So many people in the district have been going about their business, completely oblivious of what is coming at them. There are blokes in singlets lounging around the veranda of the pub, shoppers picking up a few last-minute items for a Saturday night barbeque, picnickers lazing by the creeks, girls out riding horses.

The lack of ‘situational awareness’ that firefighters speak of is about to come screaming back at them with a vengeance. Of the 173 Victorians to die in the several fires of Black Saturday, 120 of them perish in this one.

The tsunami pulses up the beetling slopes of the escarpment, whipping missiles in every direction. It rips great branches from the trees along the crest, transforms them into incendiaries that are sucked up into the whirlpool and fall to earth in places like the Yarra Valley, thirty kilometres away. Fire comes from all points of the compass.

For some, sitting in a darkened room with the TV and the air-con blasting, the first they know of the approaching conflagration is when the roof blows off or the veranda bursts into flame.
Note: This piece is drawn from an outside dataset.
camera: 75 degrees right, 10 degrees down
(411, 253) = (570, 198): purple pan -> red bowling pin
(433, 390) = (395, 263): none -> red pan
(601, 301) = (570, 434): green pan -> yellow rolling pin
At least one person that day learns for the first time that his house is on fire when he notices pink slurry dribbling down the wall—dropped by a helicopter trying to extinguish his burning roof.

Pandemonium breaks loose.

People make hideous, panic-struck mistakes. The CFA policy is to stay or go, but many attempt a fatal combination of the two. They stay for as long as they think they can, hoping to save the house, then bolt, suddenly deciding that an assemblage of steel and wood isn’t worth dying for. Cars barrel blindly through the smoke, T-bone each other: sometimes the occupants are knocked unconscious, others wish they had been as the fire rolls in at them.
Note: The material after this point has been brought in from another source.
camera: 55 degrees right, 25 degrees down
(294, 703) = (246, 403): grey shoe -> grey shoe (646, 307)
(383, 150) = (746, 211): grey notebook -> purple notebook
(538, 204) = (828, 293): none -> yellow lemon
Some make a run for god knows where and die on the side of the road, in gutters and cuttings, in ditches and driveways. Some bury themselves in creeks and dams, then in mud as the water evaporates, then dirt as the mud dries.

Particularly poignant are the stories of some of the newer arrivals to this country and the dozen or so people of other nationalities who will die today. Kinglake is not a particularly multicultural community, but like any contemporary Australian farming area, it has its share of migrants who have chosen to make it their home. And whereas native-born Australians are at least raised with some awareness of bushfires, these people must have wondered what kind of hell they’d stumbled into.
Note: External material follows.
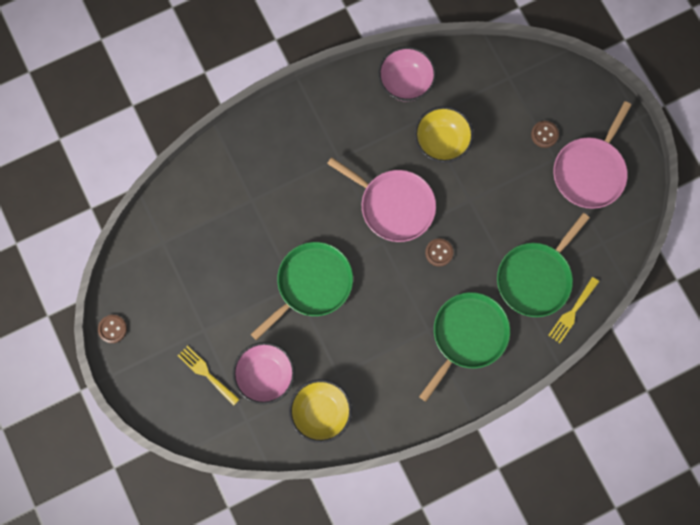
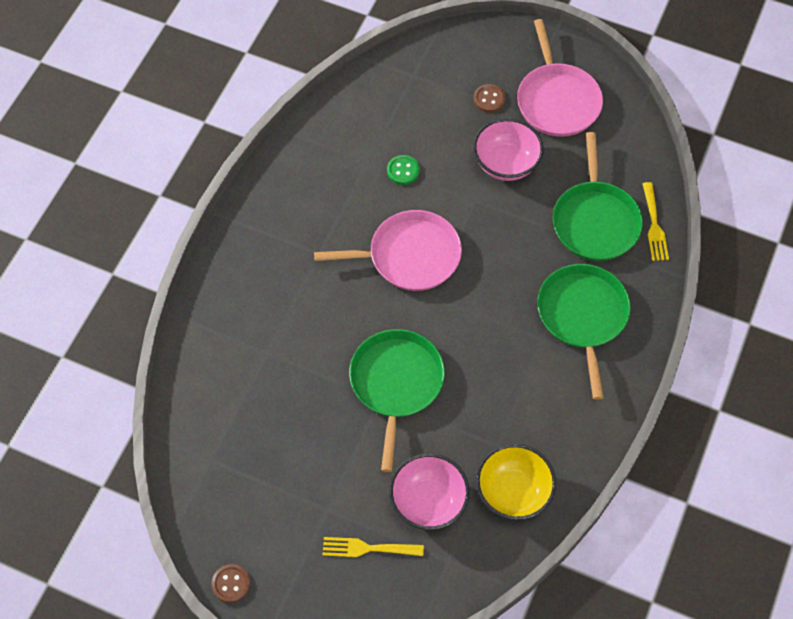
camera: 40 degrees left, 15 degrees down
(405, 83) = (322, 145): pink bowl -> pink bowl (506, 164)
(439, 252) = (489, 265): brown button -> none
(441, 142) = (403, 171): yellow bowl -> green button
An Italian-born immigrant watches helplessly as his wife and two children die. A Vietnamese family who’ve only been in the country for a few weeks huddle in a house, terrified, bewildered, as the inferno rages around them. The Indian family Wood visited that morning, the Singhs, run for the safety of a broccoli patch as their house burns down, lie watching in disbelief as the inferno storms past.

Cattle bellow and panic, crush fencelines and become entangled in wire, are roasted alive. Horses bolt through blackened paddocks with rolling eyes and tails ablaze. Birds ignite in the air and arc to earth like comets. Sheets of corrugated iron go swinging on the wind like butcher’s knives. Gas bottles fall over: they absorb the heat, and when they eventually explode they shoot across the yard like torpedoes, take out the neighbours’ living room. A woman watches as a blood-red rose of melting glass blossoms in her window.

Artists, much given to little mud-brick cottages in the lyrebird bush, find themselves in a landscape on the rampage. Environmentalists die in it. Lovers’ hearts melt and flow into one another’s. At least one St Andrews hippy stands on the edge of the forest, arms open, eyes closed. Says later he’s seen God.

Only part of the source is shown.